Uno espera el ascensor y se sorprende de que al abrirse la puerta aparezca alguien allí. Es lo más normal del mundo que haya alguien dentro, sobre todo si es el ascensor de un hotel que rebosa huéspedes. Pero da igual. Uno siempre se sorprende. Quizás porque la situación que se genera a posteriori es un poco violenta. Una mirada. Un "Hola" musitado a regañadientes. Un intento de cordialidad con el "¿a qué piso va?". Es como un baile forzado, de esos que a veces se dan en las bodas, donde te toca bailar con quien menos te lo esperas.
Eso le pasó al actor Ricardo Darín en el Hotel María Cristina. Había acudido al Festival de Cine de San Sebastián y se disponía a bajar hacía el vestíbulo del hotel. Cuando ya casi alcanzaba la planta baja, el ascensor se paró y entró un tipo de melena alborotada y mirada involuntariamente distraída. Era el director Fernando Trueba. No se habían visto antes, y apenas intercambiaron unas palabras. Pero antes de despedirse, se dieron un efusivo apretón de manos y Trueba soltó algo así como "un día trabajaremos juntos", a lo que Darín respondió con una de esas sonrisas desarmantes tan suyas.

Dicen que la vida es una sucesión de casualidades y decisiones. Es posible. A lo mejor si Darín hubiese decidido bajar por las escaleras nunca habría llegado a ser el protagonista de la más reciente película dirigida por Fernando Trueba, "El Baile de la Victoria". Incluso es posible que nunca se hubiera hecho esta película, al menos en la forma en que ha llegado a nuestras pantallas.
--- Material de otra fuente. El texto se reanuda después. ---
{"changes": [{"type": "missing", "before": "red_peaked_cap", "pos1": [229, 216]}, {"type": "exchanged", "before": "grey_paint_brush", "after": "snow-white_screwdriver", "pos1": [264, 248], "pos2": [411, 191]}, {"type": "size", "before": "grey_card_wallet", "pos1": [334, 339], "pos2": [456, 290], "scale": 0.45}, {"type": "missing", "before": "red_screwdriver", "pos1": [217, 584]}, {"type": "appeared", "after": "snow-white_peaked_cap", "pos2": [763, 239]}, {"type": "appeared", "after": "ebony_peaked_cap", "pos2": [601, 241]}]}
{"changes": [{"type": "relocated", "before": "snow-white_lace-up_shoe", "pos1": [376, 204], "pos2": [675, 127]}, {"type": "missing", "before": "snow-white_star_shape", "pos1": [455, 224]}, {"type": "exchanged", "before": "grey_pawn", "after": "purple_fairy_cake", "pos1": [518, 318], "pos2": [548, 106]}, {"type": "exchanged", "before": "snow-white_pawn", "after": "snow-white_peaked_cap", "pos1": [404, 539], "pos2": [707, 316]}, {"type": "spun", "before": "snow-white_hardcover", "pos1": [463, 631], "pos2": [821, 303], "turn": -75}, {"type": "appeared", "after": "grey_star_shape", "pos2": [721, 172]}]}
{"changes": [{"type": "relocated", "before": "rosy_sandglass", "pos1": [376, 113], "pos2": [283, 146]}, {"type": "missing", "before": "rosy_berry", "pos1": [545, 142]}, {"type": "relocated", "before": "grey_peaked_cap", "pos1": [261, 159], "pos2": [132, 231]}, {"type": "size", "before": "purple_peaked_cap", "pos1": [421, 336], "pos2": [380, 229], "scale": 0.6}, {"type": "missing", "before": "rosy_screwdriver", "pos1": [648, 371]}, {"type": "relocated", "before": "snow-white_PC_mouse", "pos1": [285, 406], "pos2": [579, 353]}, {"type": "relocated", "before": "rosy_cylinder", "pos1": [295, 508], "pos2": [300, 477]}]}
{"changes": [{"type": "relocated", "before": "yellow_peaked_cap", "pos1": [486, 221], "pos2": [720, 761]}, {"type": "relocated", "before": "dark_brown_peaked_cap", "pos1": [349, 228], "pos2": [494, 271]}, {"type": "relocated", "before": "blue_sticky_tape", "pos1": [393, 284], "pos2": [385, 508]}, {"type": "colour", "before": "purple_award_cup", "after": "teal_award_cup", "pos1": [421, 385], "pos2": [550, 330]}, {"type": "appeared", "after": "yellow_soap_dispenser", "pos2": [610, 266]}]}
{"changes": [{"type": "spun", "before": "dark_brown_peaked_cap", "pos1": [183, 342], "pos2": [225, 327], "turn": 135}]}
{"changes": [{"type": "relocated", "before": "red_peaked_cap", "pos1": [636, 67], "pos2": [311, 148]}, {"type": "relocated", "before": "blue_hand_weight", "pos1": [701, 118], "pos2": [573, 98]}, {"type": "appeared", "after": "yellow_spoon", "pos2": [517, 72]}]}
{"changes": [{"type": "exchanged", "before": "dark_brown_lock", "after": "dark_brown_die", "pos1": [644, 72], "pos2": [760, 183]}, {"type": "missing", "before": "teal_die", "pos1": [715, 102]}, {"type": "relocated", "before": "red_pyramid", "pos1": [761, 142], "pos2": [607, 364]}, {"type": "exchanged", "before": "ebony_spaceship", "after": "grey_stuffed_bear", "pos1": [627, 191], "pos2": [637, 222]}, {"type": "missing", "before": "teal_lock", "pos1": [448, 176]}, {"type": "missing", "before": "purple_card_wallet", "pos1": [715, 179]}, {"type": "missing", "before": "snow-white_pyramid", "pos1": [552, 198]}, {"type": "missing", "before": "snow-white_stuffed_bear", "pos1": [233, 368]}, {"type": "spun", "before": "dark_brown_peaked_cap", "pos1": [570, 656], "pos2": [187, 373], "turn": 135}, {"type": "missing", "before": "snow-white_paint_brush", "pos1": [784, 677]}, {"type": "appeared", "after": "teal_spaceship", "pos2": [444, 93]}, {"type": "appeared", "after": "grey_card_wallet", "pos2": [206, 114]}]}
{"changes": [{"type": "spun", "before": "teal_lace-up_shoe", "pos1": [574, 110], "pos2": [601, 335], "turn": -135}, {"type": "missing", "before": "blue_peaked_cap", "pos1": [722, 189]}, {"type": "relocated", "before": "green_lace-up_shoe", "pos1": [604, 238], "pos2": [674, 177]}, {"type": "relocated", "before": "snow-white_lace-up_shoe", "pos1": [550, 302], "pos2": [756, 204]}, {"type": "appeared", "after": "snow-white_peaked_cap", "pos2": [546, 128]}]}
Es una película floja, un tanto fallida y que no consigue levantar el vuelo. No funciona ni en lo simbólico ni en lo narrativo. No interesan ni las andanzas románticas, ni las intrigas criminales ni el supuesto ajuste de cuentas a la dictadura de Pinochet. Desconozco si ha sido fiel al libro de Skármeta y si les digo la verdad, no es algo que me importe. Como película resulta muy poco interesante, rozando en algunos momentos la ridiculez.
Mención especial merece uno de los protagonistas, el argentino Abel Ayala. Por momentos llega a provocar tal grado de irritación que uno se alegra de todo lo malo que le pueda pasar. Su repertorio de tics, sonrisas bobas y andares ridículos parece interminable, llegando a recordar a los peores imitadores del gran Cantinflas. Mientras me retorcía en la butaca cada vez que aparecía en pantalla, algo me decía que lo había sufrido antes. Finalmente recordé que fue el protagonista de una película sorprendentemente bien recibida en su momento, "El Polaquito" (2003), donde para terror de la humanidad era el protagonista absoluto.
Darín, acostumbrado a estar bien incluso en obras muy por debajo de sus posibilidades, a veces da la impresión de no saber qué diantres está haciendo en esta película. Incluso a veces me daba la sensación de estar maldiciendo la hora en que entró en aquel ascensor del Hotel María Cristina.